(Istanbul) Le ministre turc de la Défense, Hulusi Akar, a qualifié mercredi de « positives » les discussions avec les États-Unis destinées à éviter une opération militaire turque dans le nord de la Syrie, a rapporté l’agence étatique Anadolu.

Agence France-Presse

« Nous avons constaté avec satisfaction que nos partenaires se sont rapprochés de notre position. Les rencontres ont été positives et plutôt constructives », a déclaré M. Akar cité par l’agence au troisième jour de ces négociations à Ankara.

« Nous préférerions agir de concert avec notre allié américain », a poursuivi M. Akar. « Si cela n’est pas possible, nous avons dit à maintes reprises que nous ferons ce qui est nécessaire ».

La Turquie a averti à plusieurs reprises qu’elle préparait une offensive contre la principale milice kurde en Syrie, les Unités de protection du peuple (YPG).

Cette milice est considérée par Ankara comme le prolongement du Parti des travailleurs du Kurdistan (PKK), en conflit depuis 1984 avec l’armée turque et considéré par Ankara comme une « organisation terroriste ».

Mais les YPG sont l’épine dorsale des Forces démocratiques syriennes (FDS), une coalition kurdo-arabe que les États-Unis et d’autres pays occidentaux, comme la France, ont appuyée et armée contre les djihadistes du groupe État islamique (EI).

Des responsables militaires américains négocient depuis lundi à Ankara avec leurs homologues turcs pour éviter une nouvelle intervention turque.

Ankara et Washington discutent de la création d’une « zone de sécurité » séparant la frontière turque de certaines positions des YPG, mais achoppent sur plusieurs points, notamment la profondeur de cette zone.

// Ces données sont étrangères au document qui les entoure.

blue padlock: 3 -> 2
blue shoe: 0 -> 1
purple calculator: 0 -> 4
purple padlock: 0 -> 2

Ces derniers jours, la Turquie a plusieurs fois affirmé que si les propositions américaines n’étaient pas « satisfaisantes », elle lancerait une opération en Syrie pour mettre en place cette « zone de sécurité » de façon unilatérale.

Rappelant que son pays avait déjà lancé deux offensives dans le nord de la Syrie depuis 2016, le président turc Recep Tayyip Erdogan a déclaré mardi : « Si Dieu le veut, le processus que nous avons commencé (…) va entrer dans une nouvelle phase très bientôt ».

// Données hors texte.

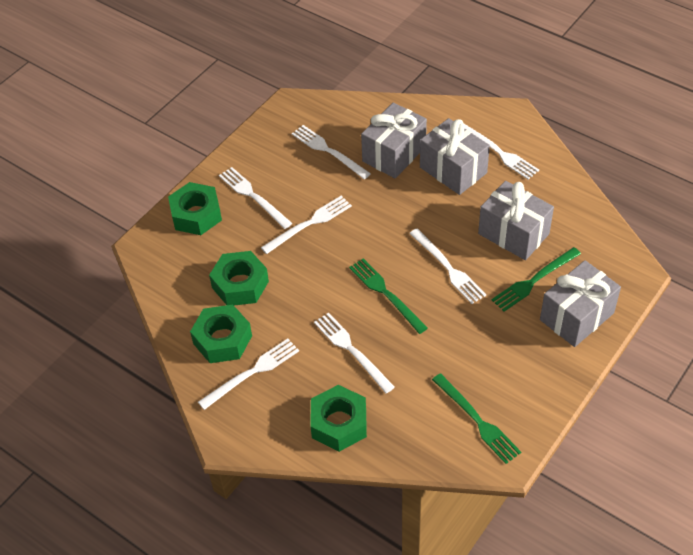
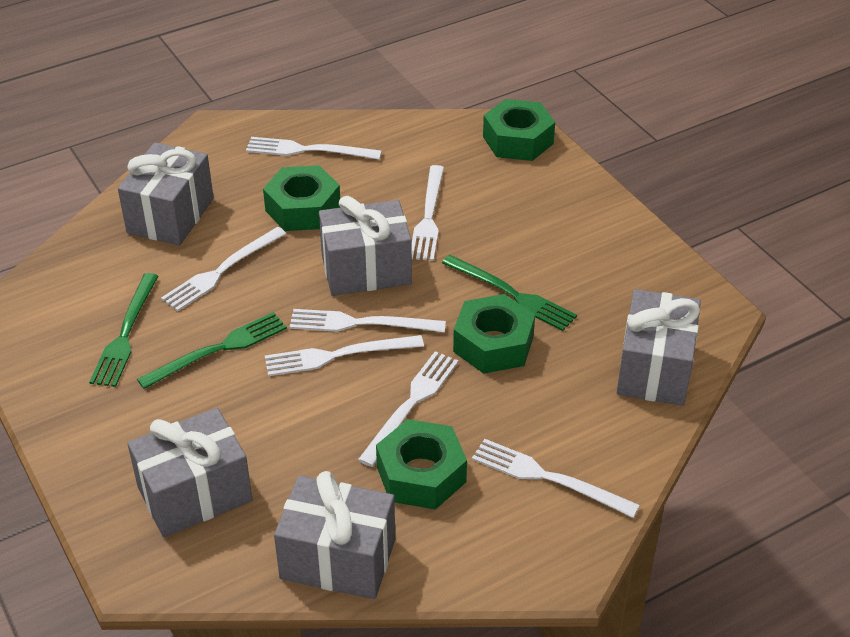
grey gift: 4 -> 5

Mais le nouveau chef du Pentagone, Mark Esper, a averti peu avant le discours de M. Erdogan que toute « incursion unilatérale » de la Turquie contre les combattants kurdes serait « inacceptable ».  

Les relations entre Ankara et Washington, alliés au sein de l’OTAN, sont empoisonnées par une série de dissensions notamment sur le soutien américain aux Kurdes et la décision turque d’acheter un système de missiles russe S-400.